Hegemonic concepts of ‘normalcy is thus reinstated to a large degree within Anna’s life and, as Donaldson (2005, p. ) explains, the redemption of self is completed. This is also a reflection of popular culture as projected by the Hollywood movie industry. The formulaic representation of the hero overcoming fallibility to achieve a happy ending is to be examined critically. Interestingly,mental illness has been described (Goldstein, 1979,up. 383-384) as being an ambiguous term with no concrete definition.
It is socially constructed to stigmatize individuals considered to behave in a manner outside of typical social boundaries, and historically was more commonly attributed to the working class and minority groups. Mental illness is overrepresented as a disability within the medium of film, with symptoms of a condition being distorted and the physical appearance of characters bordering on the ridiculous.

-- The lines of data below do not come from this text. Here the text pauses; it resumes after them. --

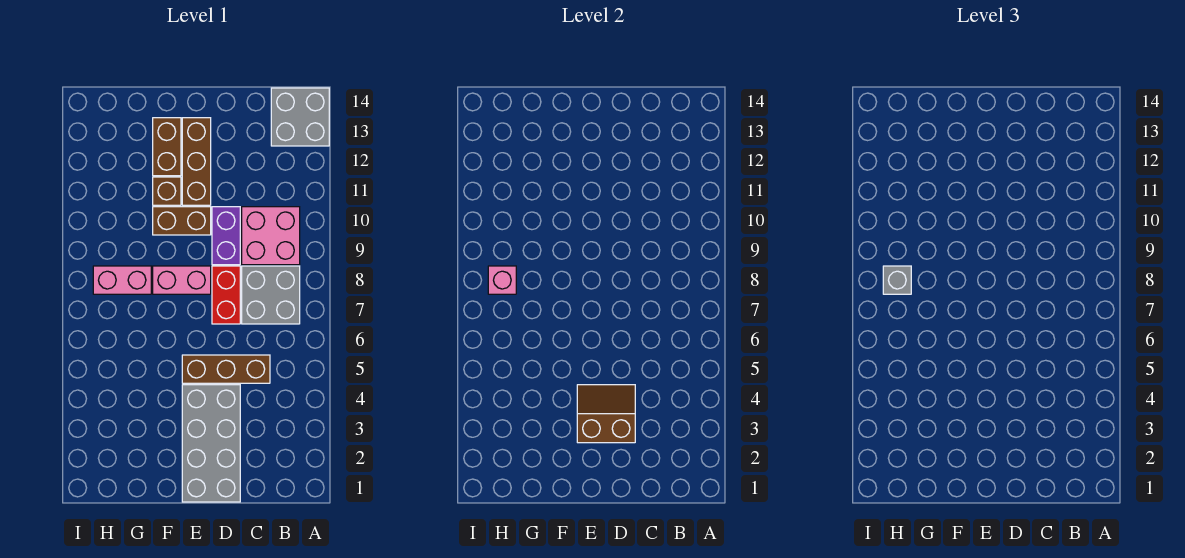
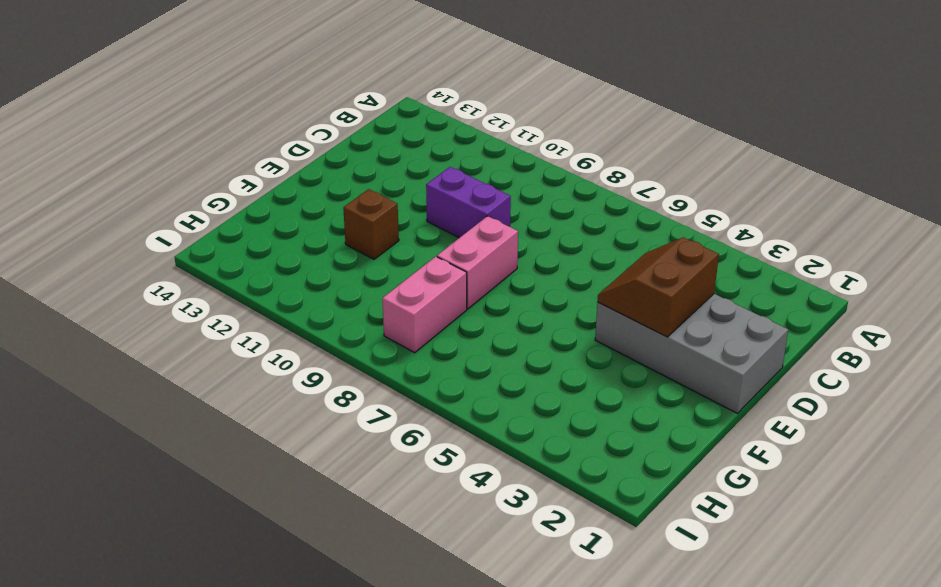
none -> grey brick A13:B14 level 1
none -> grey brick B7:C8 level 1
none -> pink brick B9:C10 level 1

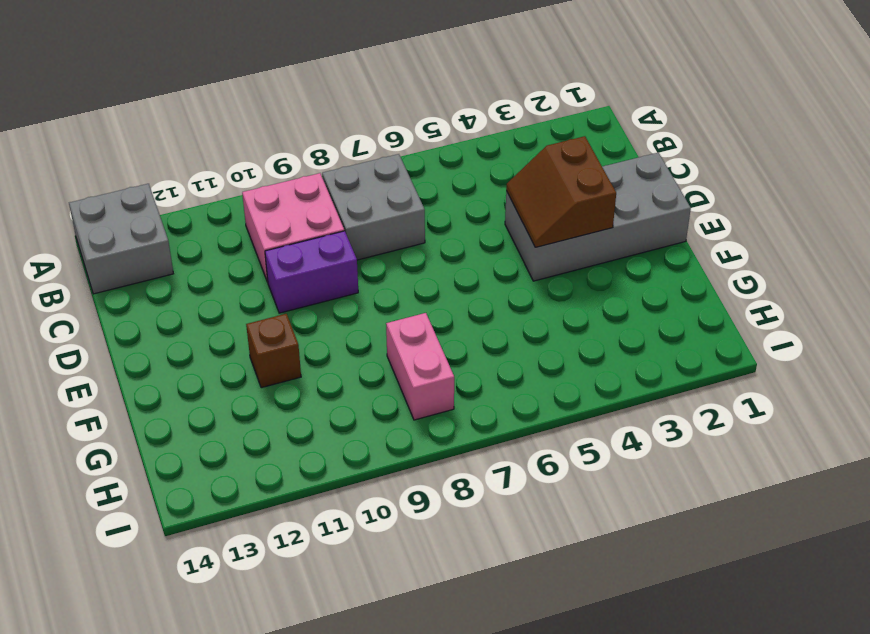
none -> brown brick C5:E5 level 1
none -> red brick D7:D8 level 1
none -> pink brick E8:F8 level 1

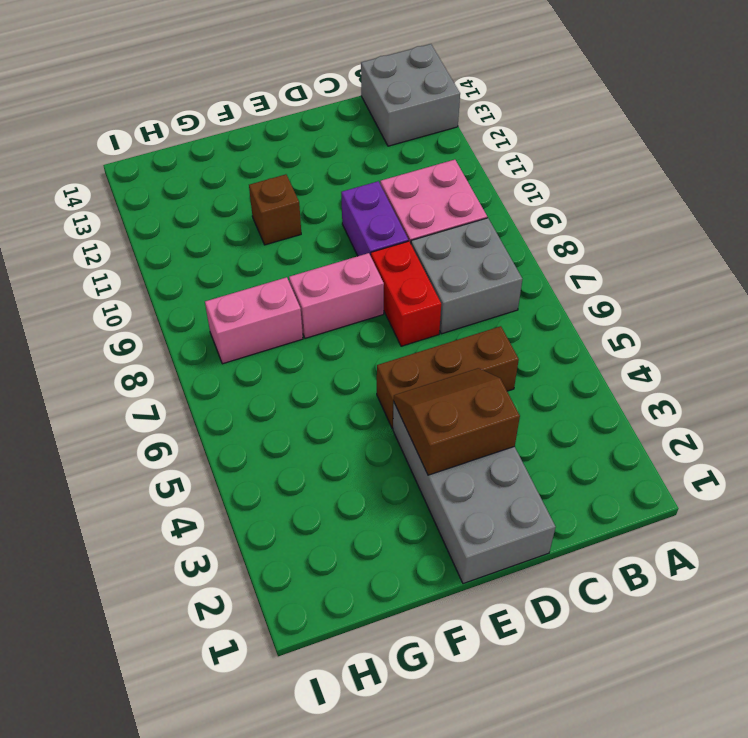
none -> brown brick E10:F10 level 1
none -> brown brick E11:E13 level 1
none -> brown brick F12:F13 level 1

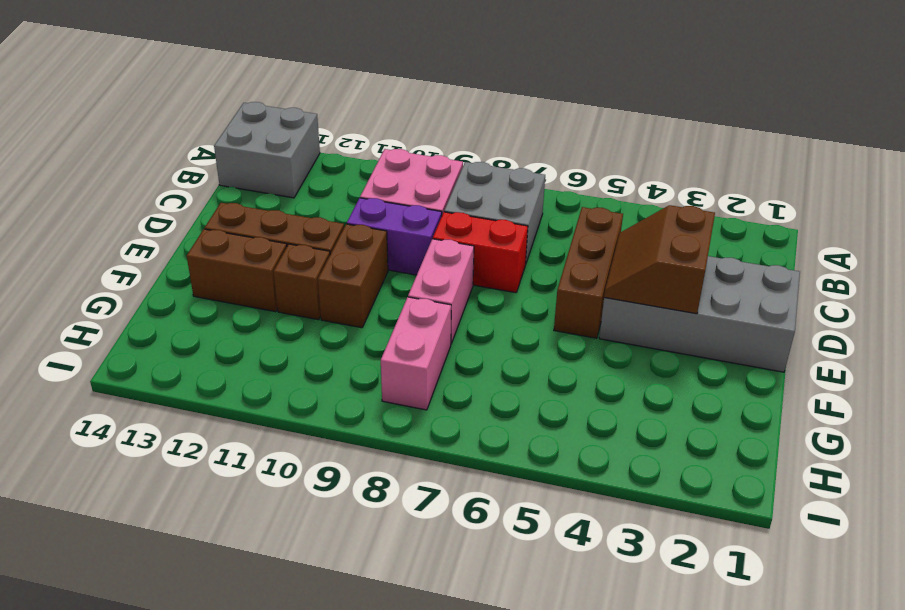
none -> pink brick H8 level 2
none -> grey brick H8 level 3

As such they become useful artifacts to help people to identify stereotypical features and symptoms and compare them to medical representations (Livingston, 2004, up. 19-120). One strength of “A beautiful mind’ is that it allows the viewer to experience the phenomena of stereophonic from the perspective of the individual with the condition which mental health practitioners (Rosenstein, 2003, 117-118) suggest, can be a powerful tool for educating a general audience. It is not until the second half of the movie that we become aware that key figures in Anna’s life are in fact, hallucinations and the importance of this is emphasized by Dry Rosen .
Whilst watching Nash undergo his first electroshock therapy he asks Alicia to consider; muff see the nightmare of stereophonic, is not knowing what is true. Imagine if you had suddenly learnt that the people and places, the moments most important to you were not gone, not dead, but worse, had never been. What kind of hell would that be? ” This film could therefore be used with educators, students, careers and the general public to heighten their awareness of the social and temporal dislocation of individuals within the grip of the hallucinogenic states of stereophonic.
A Beautiful Mind could also be used to educate these people about the impact of medication on the cognitive states and social function of individuals with Schizophrenia. In the film we are witness to scenes in which Nash feels unable to function well as a result of his medication. He indicates to former colleagues that it is difficult to find solutions to mathematical equations and eventually he stops taking his medication. When confronted by his psychiatrist Dry Rosen and asked why he had done this he replies; “l couldn’t do my work, look after my baby. I couldn’t be a man for my wife.